After only two games, the Buffalo Bills' offense found itself at a crossroads.
It either had to be fixed, especially when it came to throwing the ball, or the Bills could expect more ugly losses like that 9-3, leather-helmet-era-throwback debacle against the Carolina Panthers.
Sunday at New Era Field, the Bills found some answers that went a long way toward helping them beat the Denver Broncos, 26-16, with the surprising outcome sharing the spotlight with the strongest national anthem protesting the Bills have done since it became an NFL trend last year.
If the Bills (along with other teams) showed solidarity in their response to President Trump's pointed criticism of league-wide protests, they also were unified in making necessary adjustments to help their ability to move the ball through the air — players and coaches.
"Absolutely," Tyrod Taylor said, "(offensive coordinator) Rick Dennison always has an open ear even from my time working with him in Baltimore (when Taylor was a backup and Dennison was quarterbacks coach). This week, I talked with him about the things I have seen and that I liked, the things I felt we were good at."
Things like implementing more crossing routes to take advantage of the mostly man-to-man coverage the Broncos play. Things like moving Taylor's pocket so that he could escape pressure, give receivers more time to separate from standout cornerbacks Aqib Talib and Chris Harris Jr., and make throws from the edge. Things like designed runs by the quarterback. Things like changing up pass protections to try to "calm down 58," the number worn by game-wrecking Broncos outside linebacker Von Miller.
"We were on the same page and ultimately we were able to go out there and execute," Taylor said. "It wasn't pretty every drive. We had some drives we could have been better at, but we were able to get the job done there."
No, Taylor wasn't spectacular. But he was efficient and effective enough to complement another solid defensive effort to get the Bills to 2-1 and give the Broncos their first loss.
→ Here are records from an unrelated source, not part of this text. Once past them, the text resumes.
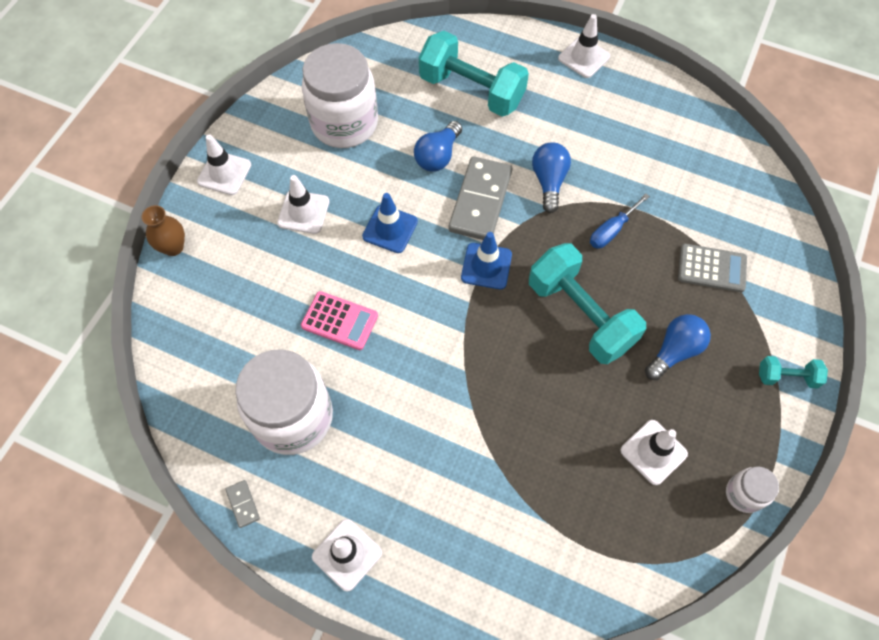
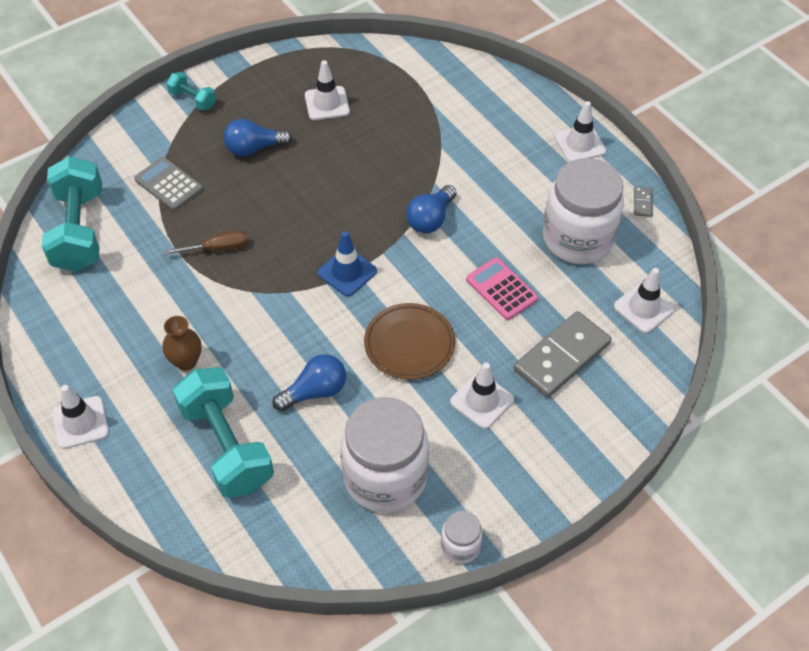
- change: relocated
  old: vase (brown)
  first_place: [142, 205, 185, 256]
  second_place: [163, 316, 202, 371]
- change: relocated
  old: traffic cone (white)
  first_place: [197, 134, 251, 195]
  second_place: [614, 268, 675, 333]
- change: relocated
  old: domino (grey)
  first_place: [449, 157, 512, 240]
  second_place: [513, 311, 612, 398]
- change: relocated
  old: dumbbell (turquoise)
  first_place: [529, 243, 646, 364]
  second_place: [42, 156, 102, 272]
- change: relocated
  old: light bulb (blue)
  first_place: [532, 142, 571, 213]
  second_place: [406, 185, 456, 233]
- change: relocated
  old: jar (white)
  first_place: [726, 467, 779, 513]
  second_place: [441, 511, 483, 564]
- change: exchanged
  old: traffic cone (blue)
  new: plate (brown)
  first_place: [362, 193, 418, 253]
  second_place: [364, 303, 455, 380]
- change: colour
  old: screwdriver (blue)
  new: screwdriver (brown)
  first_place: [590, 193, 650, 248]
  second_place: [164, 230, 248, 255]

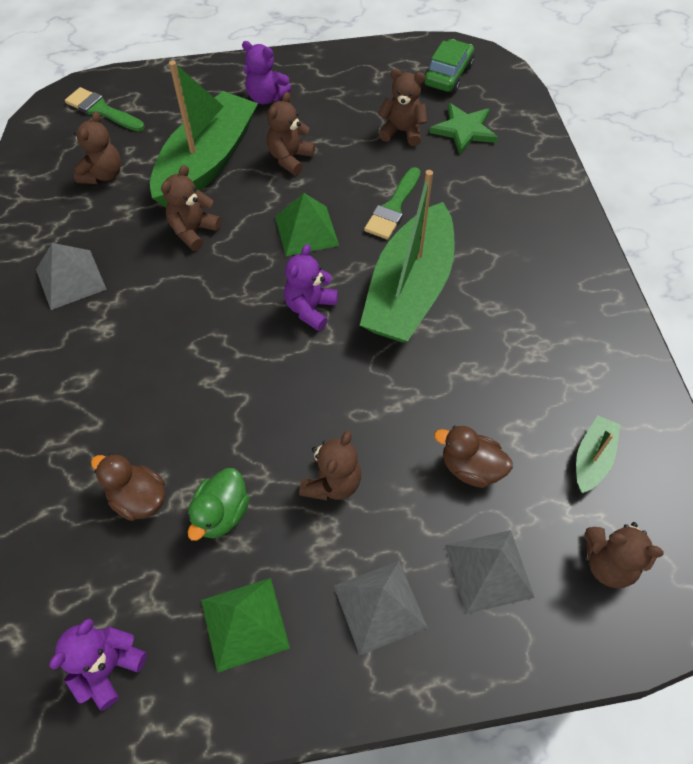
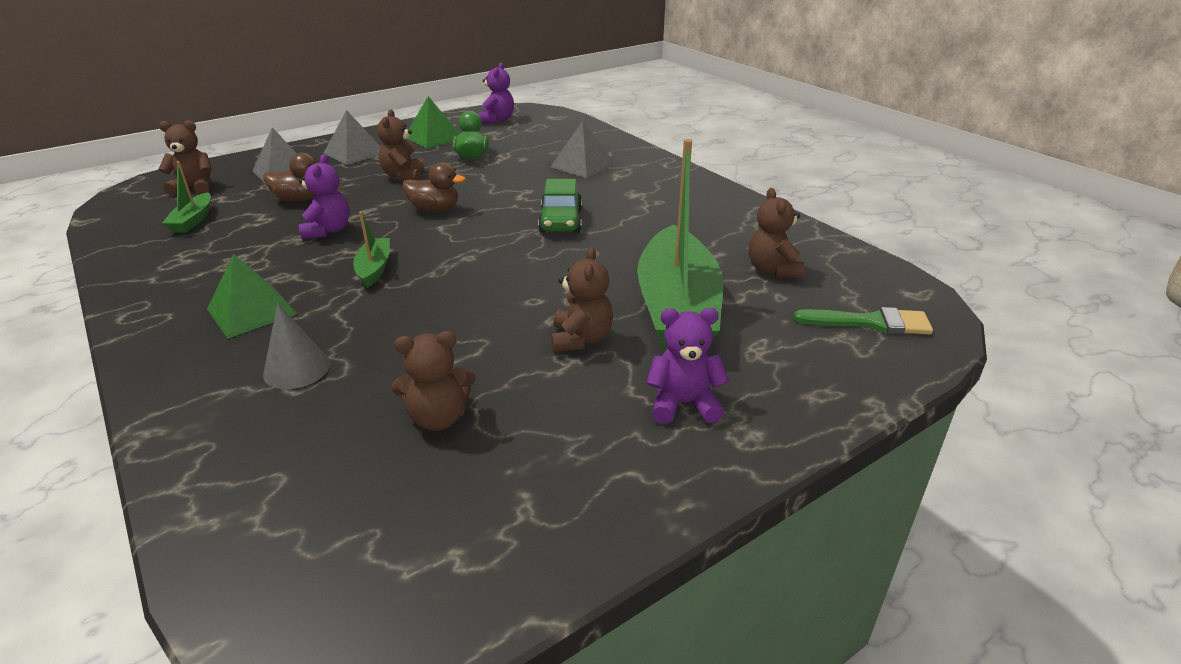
- change: missing
  old: teddy bear (brown)
  first_place: [161, 165, 221, 251]
- change: missing
  old: brush (green)
  first_place: [364, 167, 421, 240]
- change: missing
  old: star (green)
  first_place: [429, 103, 498, 154]
- change: appeared
  new: cone (grey)
  second_place: [263, 303, 330, 389]
- change: relocated
  old: pyramid (grey)
  first_place: [36, 243, 107, 310]
  second_place: [551, 121, 615, 178]
- change: relocated
  old: duck (brown)
  first_place: [91, 454, 165, 521]
  second_place: [403, 162, 466, 212]
- change: relocated
  old: pyramid (green)
  first_place: [275, 193, 339, 256]
  second_place: [207, 254, 297, 338]
- change: relocated
  old: teddy bear (purple)
  first_place: [284, 244, 338, 331]
  second_place: [299, 154, 349, 239]
- change: relocated
  old: car (green)
  first_place: [424, 39, 474, 93]
  second_place: [538, 179, 582, 233]
- change: size
  old: boat (green)
  first_place: [360, 170, 455, 343]
  second_place: [353, 211, 390, 288]
  factor: 0.44

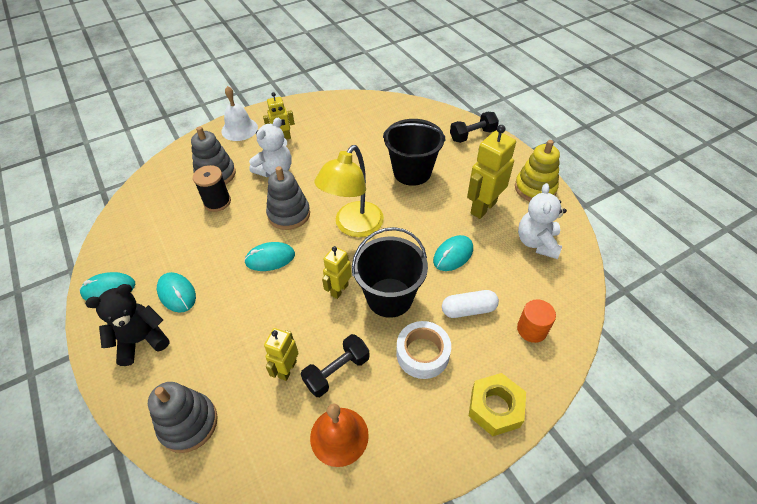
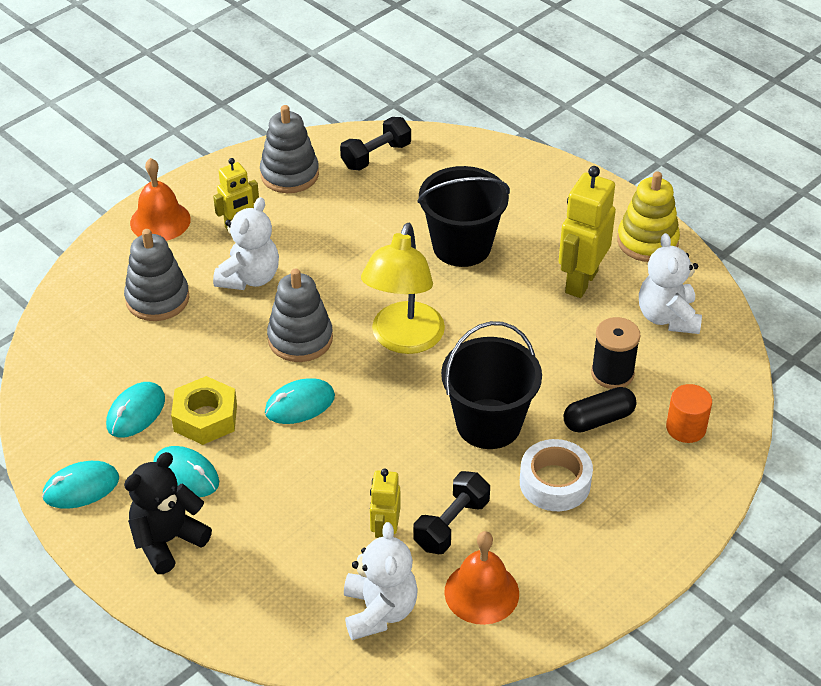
- change: missing
  old: robot (yellow)
  first_place: [322, 246, 352, 299]
- change: appeared
  new: teddy bear (white)
  second_place: [344, 522, 418, 640]
- change: relocated
  old: stacking toy (grey)
  first_place: [148, 382, 218, 453]
  second_place: [260, 105, 319, 193]
- change: relocated
  old: spool (black)
  first_place: [193, 165, 231, 212]
  second_place: [591, 317, 641, 389]
- change: relocated
  old: mouse (turquoise)
  first_place: [433, 235, 473, 271]
  second_place: [106, 382, 165, 438]
- change: relocated
  old: dumbbell (black)
  first_place: [450, 112, 499, 143]
  second_place: [340, 117, 411, 170]
- change: relocated
  old: nut (yellow)
  first_place: [469, 373, 526, 436]
  second_place: [171, 376, 237, 445]
- change: colour
  old: bell (white)
  new: bell (orange)
  first_place: [221, 86, 258, 141]
  second_place: [130, 158, 191, 241]
- change: colour
  old: capsule (white)
  new: capsule (black)
  first_place: [442, 290, 499, 318]
  second_place: [564, 387, 636, 433]

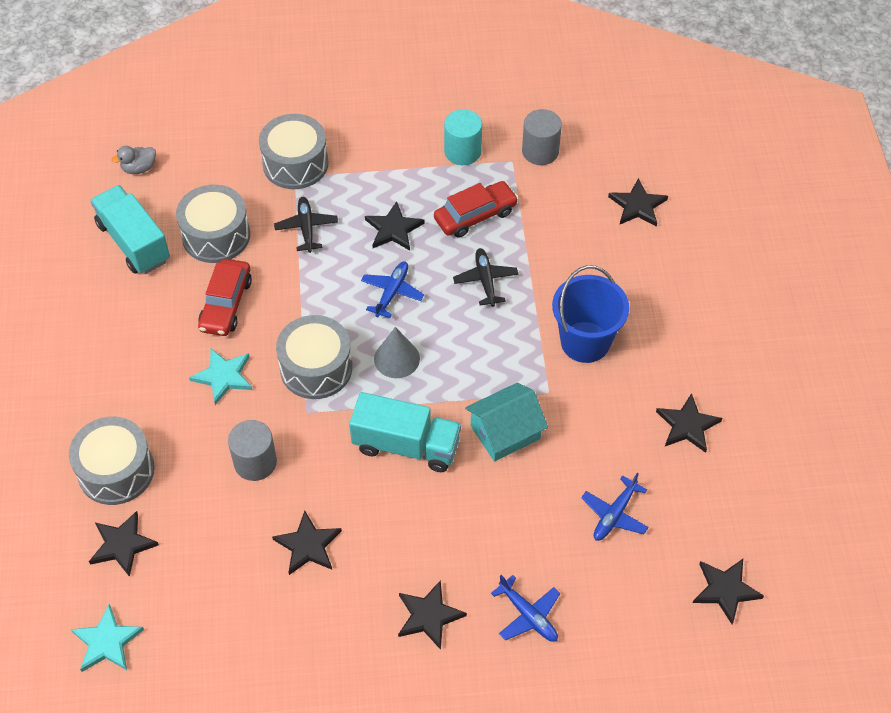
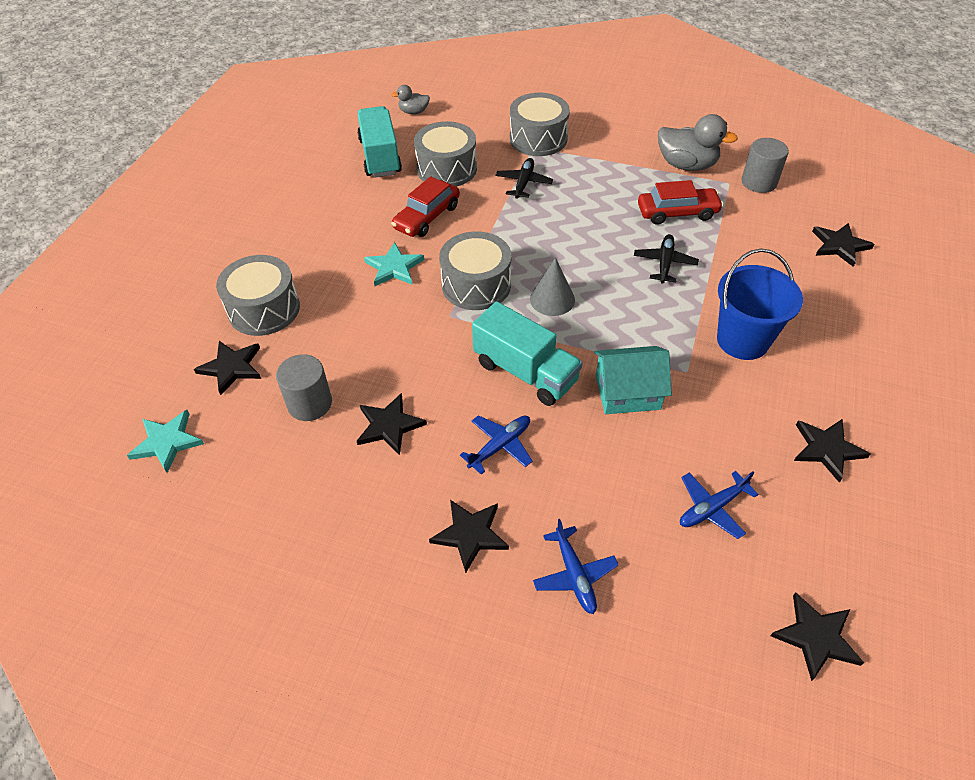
- change: missing
  old: star (black)
  first_place: [365, 201, 425, 251]
- change: relocated
  old: cylinder (grey)
  first_place: [228, 420, 277, 481]
  second_place: [276, 354, 332, 421]
- change: relocated
  old: plane (blue)
  first_place: [361, 261, 424, 318]
  second_place: [460, 415, 532, 475]
- change: exchanged
  old: cylinder (turquoise)
  new: duck (grey)
  first_place: [444, 109, 482, 165]
  second_place: [658, 114, 738, 171]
Taylor completed 20 of 26 passes for 213 yards and two touchdowns and a passer rating of 126.0, easily his best game of the season.
The rest of the Bills' points came on four Stephen Hauschka field goals, including 55- and 53-yarders, and the running game was still stuck in mud, so this was hardly an offensive Rembrandt.
But it showed that the Bills have a sincere interest in trying to make themselves the best team they can be, even in the wake of moves that seem to say the opposite. After the passing game's struggles and Sammy Watkins going off for 106 receiving yards and two touchdowns last Thursday night, fans felt the compounded pain of watching current receivers fail to make plays and one they used to have do so for another team.
"That was just kind of an emphasis for the week, that we wanted to get the passing game going," said receiver Andre Holmes, who caught the Bills' first touchdown off a deflection in the end zone from fellow receiver Zay Jones. "J-Matt (receiver Jordan Matthews) early on in the week had said, 'Don't speak too soon on us receivers,' and that's just the kind of mindset we have. We've been in the league long enough to know what type of players we are and that we're good receivers.
"We never got down or anything. We just went out there and made plays."
Again, nothing flashy. The Bills' top two pass-catchers Sunday were running back LeSean McCoy and tight end Charles Clay with seven and six catches, respectively, for a combined 87 yards. Clay also had a TD.
Matthews had three receptions for 61 yards, while Holmes only had two for six yards. But they were part of a sign of progress, especially considering the quality of the Broncos' cornerbacks and the off-the-charts talent of Miller, who was limited to only one sack.
"I know their corners get a lot of press and they should; they've got great, athletic corners," Matthews said. "But at the end of the day, corners are as good as their pass rush. They have a really good pass rush in 58. And all week as receivers, we were talking about, 'Look, as far as our releases (from the line), we're not running the race against the DB. We're running the race against 58. Because you take too much time at the line, 58 might already be in our backfield.' "
Matthews, Holmes and Jones were tired of being told they're a collection of, at best, No. 2 wideouts lacking the ability to stretch opposing defenses. They had had enough of being blamed for everything that was wrong with the offense, including its continued struggles on the ground.
Matthews and Holmes claimed they tuned out the "noise," but they certainly seemed to have a pretty good awareness of the negativity that emanated from the media and elsewhere.
"First of all, you've got to look at our first three games," Matthews said. "We played two teams that in the last two years have been to the Super Bowl. And then we've got another team next week that's been to the Super Bowl recently. So things aren't going to just be awesome.
"Our biggest thing is we want to make sure we're efficient. That's where I tell all the guys, 'Look, whether we're having a hundred-yard games, 30-yard games, 20-yard games, are we putting our team in a position to win games and are we being efficient? Are we catching the ball when it comes to us? And if we're not, we just continue to work and we go back and try to get the next opportunity.'
"Nothing aggravates me more than when we just compare the numbers all the time. OK, this person (Watkins) played on the whole other side of the country versus a totally different defense (belonging to San Francisco, which can't stop the pass). You can't really compare that."